I've noticed that my mind always wants to make shortcuts when reading music. I rarely ever actually think about, or consciously process, what pitch the notes are in the sheet music.
This is completely normal. It's how minds work. When you see three apples sitting on a table you're more likely to process that as one triangle with an apple at each vertex. Similarly, when you see a D major triad on a treble staff you'll process it as a certain hand position with fingers 1, 3, and 5 playing simultaneously, whereas if you see an ascending scale comprising the notes D, E, F♯, G, and A, you'll process it as the same hand position with the fingers 1 through 5 playing in succession.
The main reason I'm adding this answer to the good answers that are already present is to note that it's entirely possible to be able to do this without knowing how the music sounds. What you describe is a mental link that is developing between your eyes and your hands. You will benefit in the long run if you also develop the link between your eyes and your ears.
Without thinking I can move from C to E by unconsciously playing with my thumb and then middle finger.
It sounds like you've developed an association between the first ledger line below the treble staff and the note immediately to the left of the group of two black notes on the keyboard, and between the bottom line of the treble staff and the note immediately to the right of that group. That's a fairly cumbersome way of identifying these notes! It is much quicker to call them C and E.

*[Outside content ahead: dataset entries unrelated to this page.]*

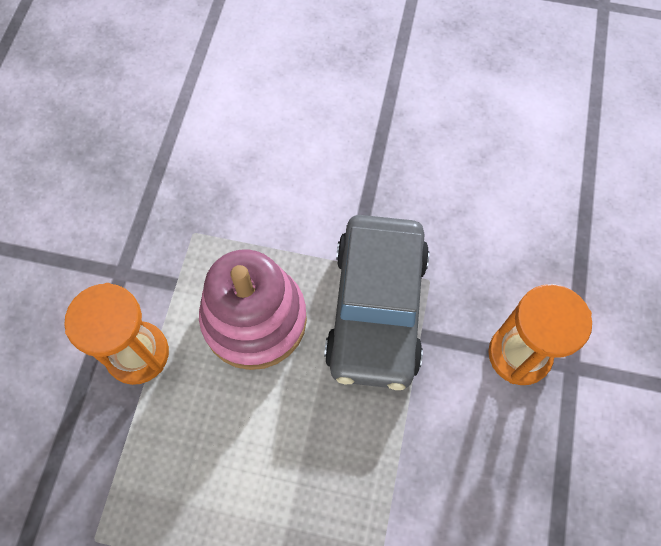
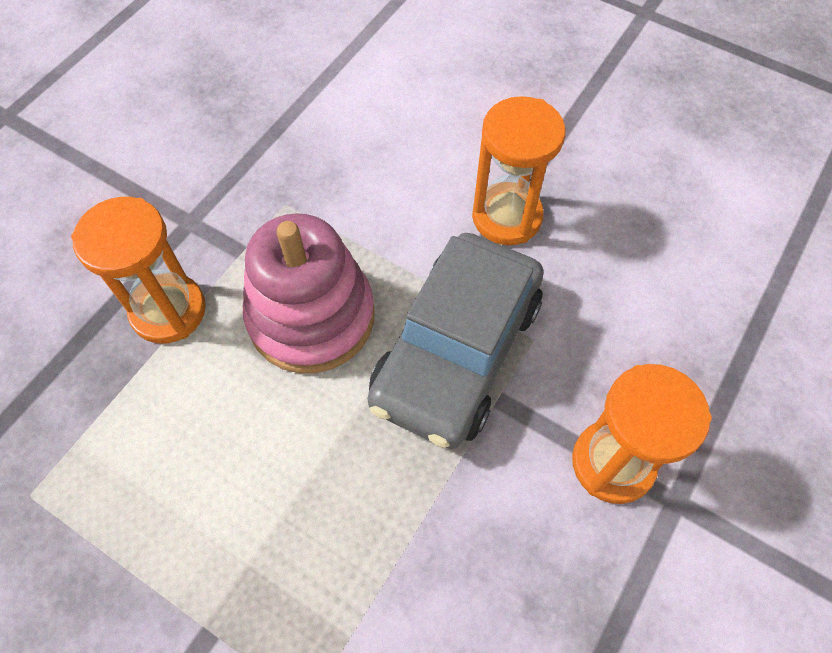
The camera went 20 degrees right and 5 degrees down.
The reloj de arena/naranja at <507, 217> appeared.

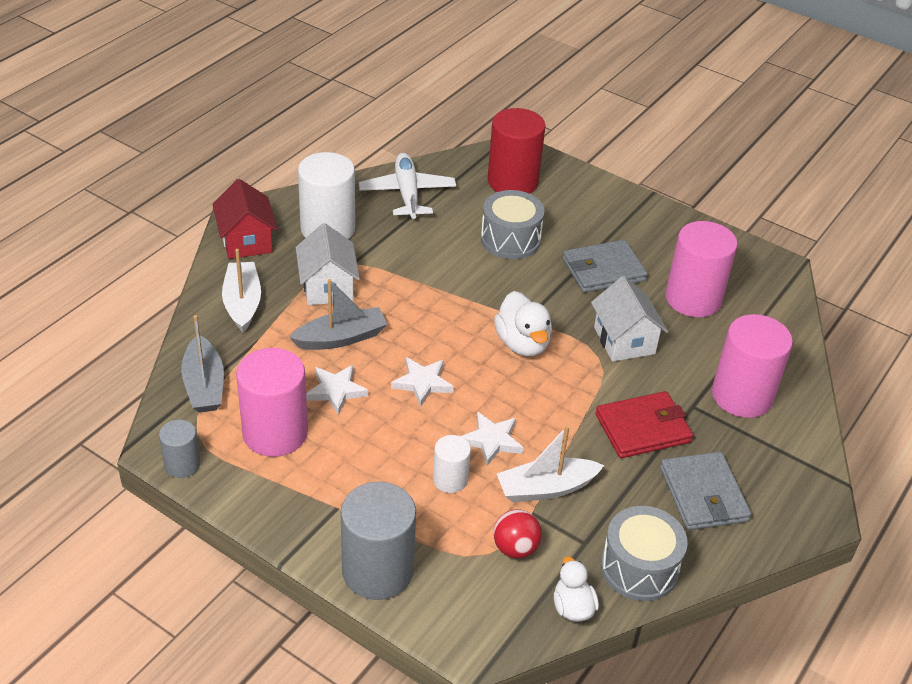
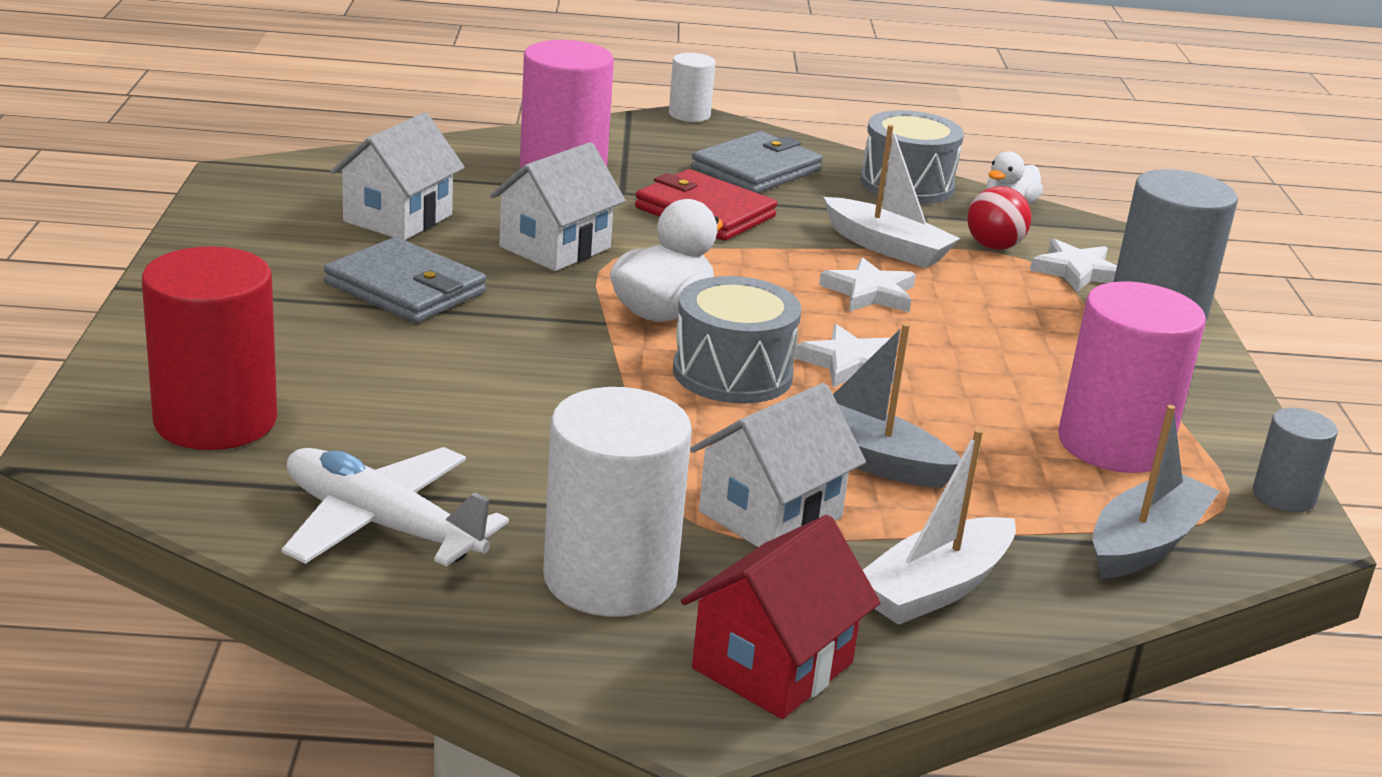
The camera went 125 degrees left and 15 degrees down.
The avión/blanco at <407, 193> turned 75 degrees clockwise.
The tambor/gris moved from <510, 239> to <732, 373>.
The cilindro/rosa at <693, 299> was replaced by the casa/blanco at <398, 218>.
The estrella/blanco moved from <336, 391> to <1076, 271>.
The cilindro/blanco moved from <450, 479> to <689, 115>.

You don't necessarily need to be able to name them quickly, but you will benefit if you can. Don't stress out about it, but do practice. Play some slow scales or other simple tunes and sing the note names as you do. If the notes are out of your singing range, sing them in a different octave. Try speaking the note names instead of singing. Try singing without the names. Try singing solfege syllables. If the tune has words, try singing them. If it doesn't, make some up. All of that will help you become a better musician.